Expression of transgenic β1-adrenergic receptors in the heart was verified in binding experiments with the specific radioligand [125I]cyanopindolol (Fig. 2A), which showed 5-fold (β1TG7) and 15-fold (β1TG4) increases in receptor numbers. Competition with subtype-selective antagonists confirmed that the overexpressed receptors were of the β1-subtype (not shown).

Figure 2.

Figure 2

Expression and function of β1-adrenergic receptors in transgenic animals. (A) Detection of β-adrenergic receptors in left ventricular myocardial membranes prepared from wild-type mice (WT) and mice from the two transgenic lines β1TG7 and β1TG4. β-Adrenergic receptors were quantified by saturation with the radioligand [125I]cyanopindolol. The data shown are means ± SEM of four experiments. (B) Frequency responses in organ bath experiments. Right atria from 8- to 12-week-old wild-type mice (▫) and mice from the two transgenic lines β1TG7 (▪) and β1TG4 (●) were mounted in an organ bath. Spontaneous contraction frequencies were recorded under basal conditions and in the presence of increasing concentrations of (−)isoproterenol. EC50 values were 1.5 ± 0.2 nM for wild-type mice, 1.1 ± 0.1 nM for β1TG7, and 0.4 ± 0.05 nM for β1TG4, and maximal effects were 233 ± 9, 253 ± 4, and 270 ± 8 beats per min, respectively. The data shown are means ± SEM of nine (WT), six (β1TG7), and four (β1TG4) atria.

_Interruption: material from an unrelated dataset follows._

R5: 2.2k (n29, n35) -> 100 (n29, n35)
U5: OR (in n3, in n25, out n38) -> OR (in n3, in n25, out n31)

The functional consequences of this overexpression were characterized initially in organ bath experiments. Spontaneously beating wild-type right atria had basal frequencies of 380 ± 9 beats per min, and these were elevated only slightly in atria from either transgenic line (Fig. 2B). Isoproterenol caused concentration-dependent increases in the frequency of contraction. This response was of higher sensitivity and larger amplitude in the transgenic lines, indicating functionality of the receptors expressed from the transgene.

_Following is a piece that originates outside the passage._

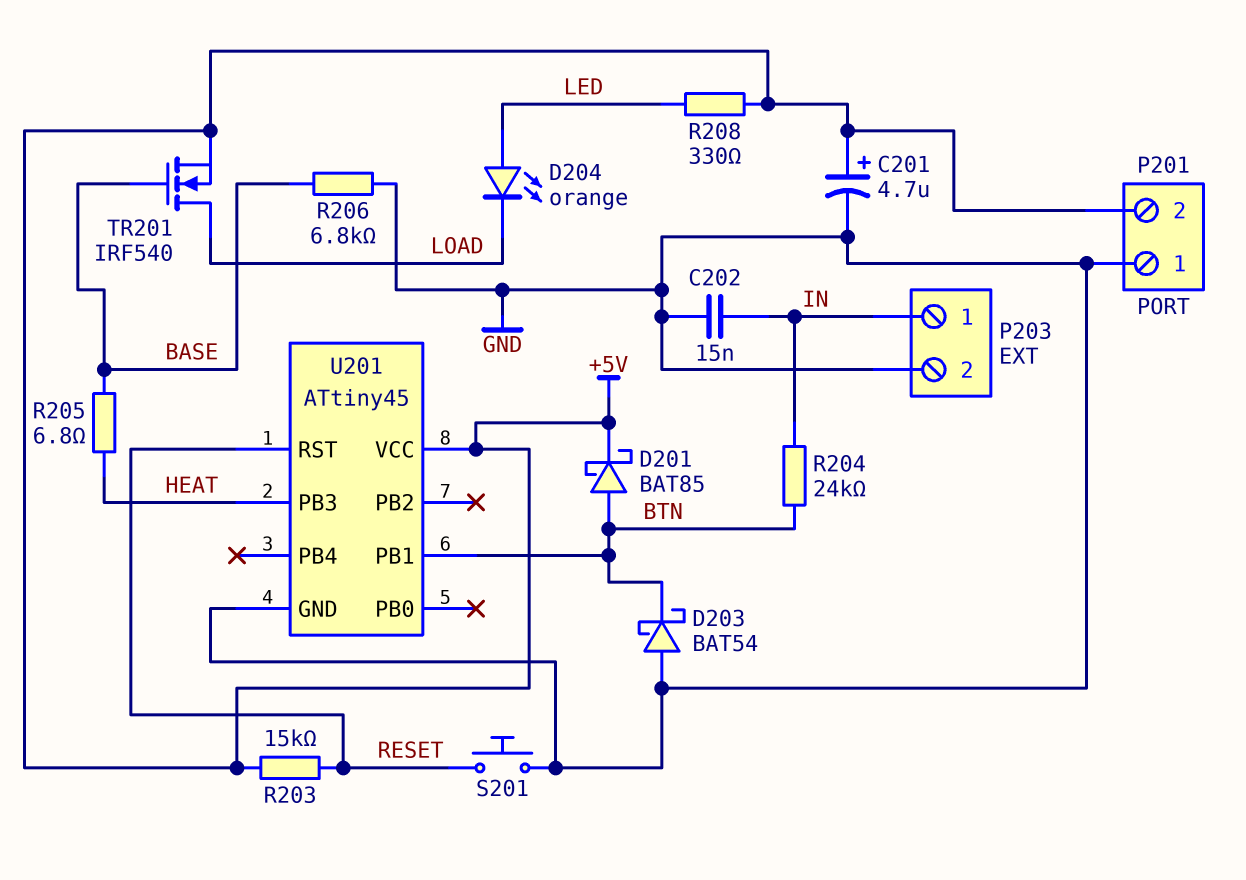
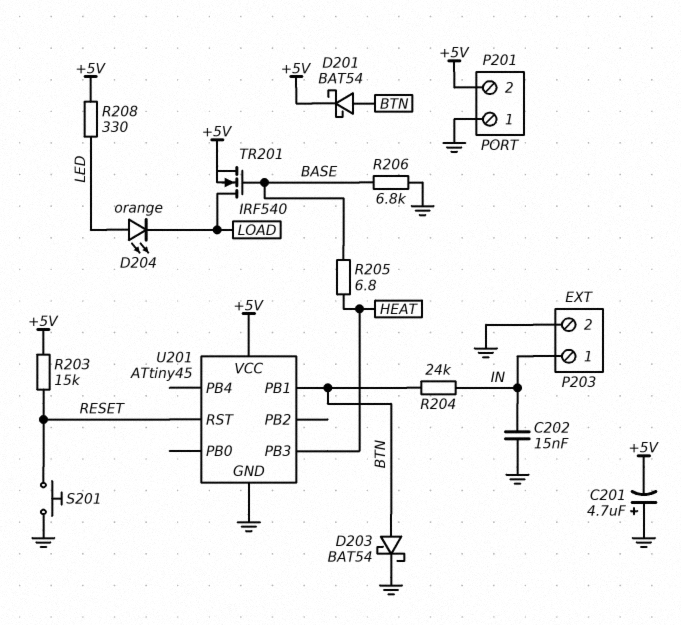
C201: 4.7uF (plus +5V, minus GND) -> 4.7uF (plus GND, minus +5V)
D201: schottky BAT85 (A BTN, K +5V) -> schottky BAT54 (A BTN, K +5V)
D203: schottky BAT54 (A GND, K BTN) -> schottky BAT54 (A BTN, K GND)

Microscopic examination identified marked myocyte hypertrophy in the transgenic hearts, accompanied by fibrosis (Fig. 3). In addition, transgenic hearts contained large pleomorphic nuclei, which were never found in wild-type hearts. Computerized morphometric analysis of the myocyte cross-sectional areas identified a progressive myocyte hypertrophy that was not present at birth but developed after a few weeks in the β1TG4 line, and later—and to a lesser extent—in the β1TG7 line (Fig. 3C). In spite of marked myocyte hypertrophy, the overall weight of the transgenic hearts was increased by only 10% (not shown), compatible with cell death and replacement by fibrous tissue (Fig. 3B).

Figure 3.

Figure 3

Histological alterations in transgenic hearts. (A and B) Hematoxylin/eosin-stained 5-μm sections of paraffin-embedded left ventricular myocardium from wild-type (A) and β1TG4 mice (B). (C) Morphometrical analysis of myocyte cross-sectional areas. Myocyte cross-sectional areas were determined from hematoxylin/eosin stained sections from β1TG4 (●), β1TG7 (▪), and wild-type left ventricles. Data are expressed as percentage of the respective wild-type value and represent means ± SEM of several sections from three animals at each age group.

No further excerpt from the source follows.